Prominent anthropologist made his mark in many areas

By: JEFF FRANK - Staff Writer | Sunday, September 30, 2007 9:18 PM PDT

ESCONDIDO ---- Two prestigious institutions on opposite ends of the country benefited from the work of Gordon D. Gibson.

An anthropologist by profession, Gibson was curator of African ethnology at the Smithsonian Institution's National Museum of Natural History from 1958 to 1983. During his tenure, he created an exhibit hall with 48 displays of African cultures.

After retiring to Escondido, he played a major role in the creation of the Nativescape Garden at the San Diego Zoo's Wild Animal Park, organizing a record-keeping system that helped bring about the botanical garden's accreditation by the American Association of Museums.

"He did just what he wanted to," said Gibson's daughter, Linda Werner of Challis, Idaho. "Not everybody does that. He lived the life he wanted."

That life included many interests beyond anthropology and botany. When going through his south Escondido adobe home after her father took ill, Werner discovered thousands of papers and piles of books on a variety of subjects.

"There were books everywhere and thousands of papers on anything that struck his fancy: botany, religion, politics," said Werner. "Any topic he thought was interesting, he would cut out of the paper and put in a folder. He had hundreds of folders. ... It revealed a side of him I didn't know."

Gibson died Sept. 18 in an Escondido retirement residence. He was 92.

A brilliant student, Gibson, who was born June 22, 1915, in Vancouver, B.C., began his college career studying nuclear physics at Cal Tech.
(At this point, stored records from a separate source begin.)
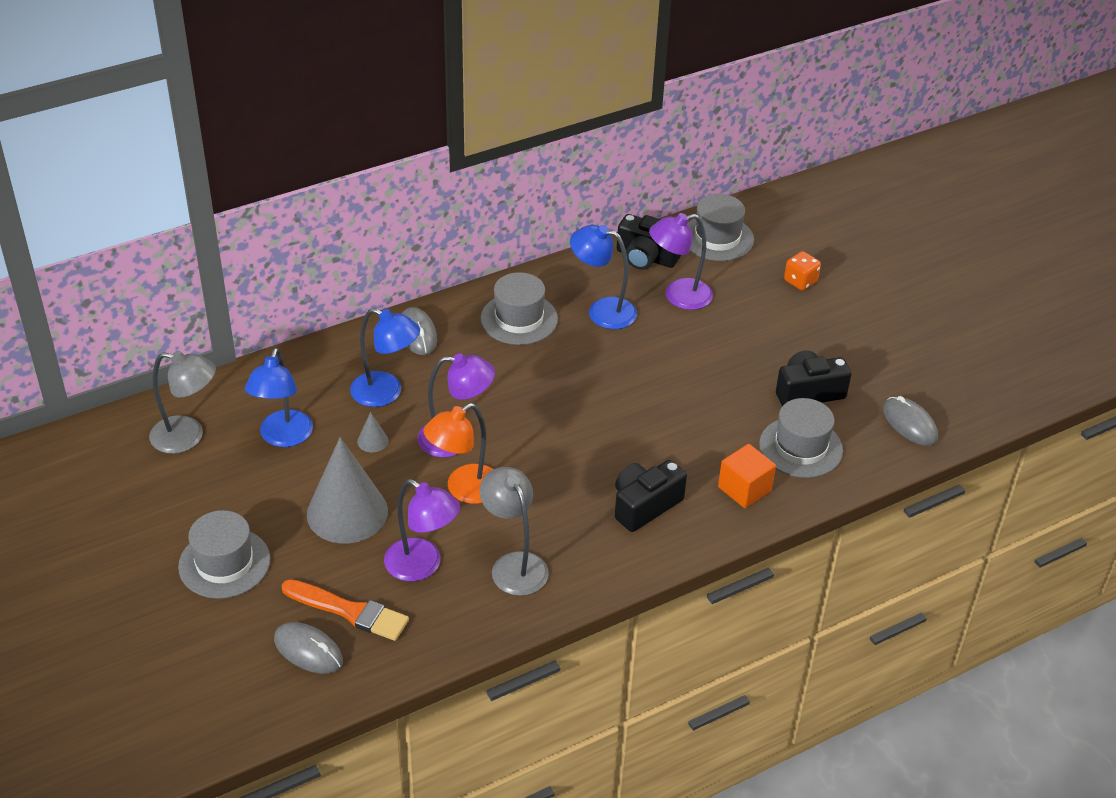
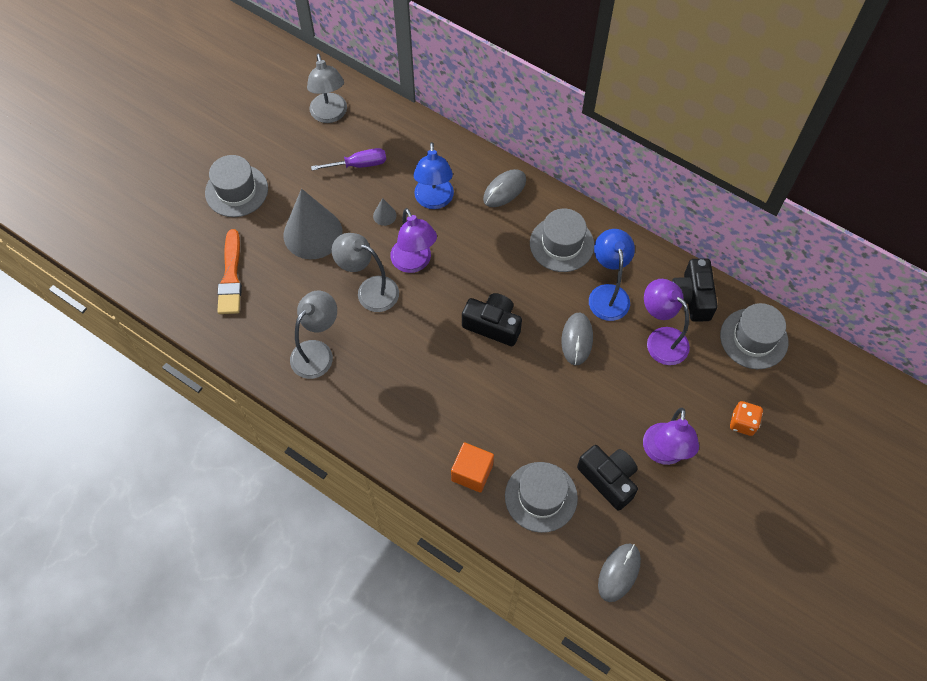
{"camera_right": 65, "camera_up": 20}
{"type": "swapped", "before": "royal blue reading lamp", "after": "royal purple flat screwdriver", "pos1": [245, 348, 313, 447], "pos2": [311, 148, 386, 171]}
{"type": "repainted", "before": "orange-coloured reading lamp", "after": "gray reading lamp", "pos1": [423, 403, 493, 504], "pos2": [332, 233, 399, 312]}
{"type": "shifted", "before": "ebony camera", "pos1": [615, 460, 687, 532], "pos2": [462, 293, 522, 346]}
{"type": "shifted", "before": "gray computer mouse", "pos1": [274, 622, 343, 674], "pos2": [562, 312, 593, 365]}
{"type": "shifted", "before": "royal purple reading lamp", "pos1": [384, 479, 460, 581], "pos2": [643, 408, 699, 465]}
After taking a summer course in anthropology at UC Berkeley, he was so taken by the subject that he switched majors and schools, enrolling at the University of Chicago, where he earned bachelor's, master's and doctoral degrees.

While on a dig in southern Illinois in 1937, Gibson met fellow anthropology student Bethune Millen, who later founded the Anthropological Conservation Laboratory at the Smithsonian. They married a year later.

During World War II, Gibson taught mathematics in the Army Special Training Program at Kalamazoo College in Michigan, and later worked as a statistician at the Naval Ordnance Test Station in Inyokern. He taught for four years at the University of Utah before taking the position at the Smithsonian.

Gibson was most known for his studies of dual descent lineage systems in the Herero and Himba tribes in southwestern Africa. He made four research expeditions between 1952 and 1972 to Botswana, Namibia and Angola, taking his wife and two children along on the first two trips.

"The Himba had not been in contact with Europeans," said Werner. "For a lot of them, it was the first time they had ever seen white people. We certainly felt it. We got handled ---- they'd touch our hair ... it was very interesting. The tables kind of turned."

It was often a challenge to be the child of a genius, Werner said, but it did have some benefits. She got the chance to see President Lyndon Johnson and Vice President Hubert Humphrey at the opening of the Smithsonian's Africa hall and encountered many leading lights of anthropology as well.

"It was very heady stuff for us kids. We grew up knowing Margaret Mead, Louis B. Leakey and other famous people," she said.

After leaving the Smithsonian, Gibson and his second wife, Mary, moved to Escondido, which had the right kind of climate for the South African plants he sought to grow. He continued working, giving lectures on African cultures, evolution and other topics to UCSD continuing education classes.

His love of botany led him to join the Palomar Cactus and Succulent Society, Quail Botanical Gardens and Lake Hodges Native Plant Club. It was with the latter group that he helped create the Nativescape Garden at the Wild Animal Park.

"I would say he was the main motivator and the main designer (of the garden)," said Pat Sigg, a longtime member of the native plant club.

Gibson concentrated on documenting each of the thousands of plants in the garden on cards, which were then entered into a computer record-keeping system.

"Because of the endangered and threatened species involved, the work that Gordon did was invaluable to that collection," said Cary Sharpe, Wild Animal Park horticulturist. "He documented and catalogued the plants in a way we can share with park guests."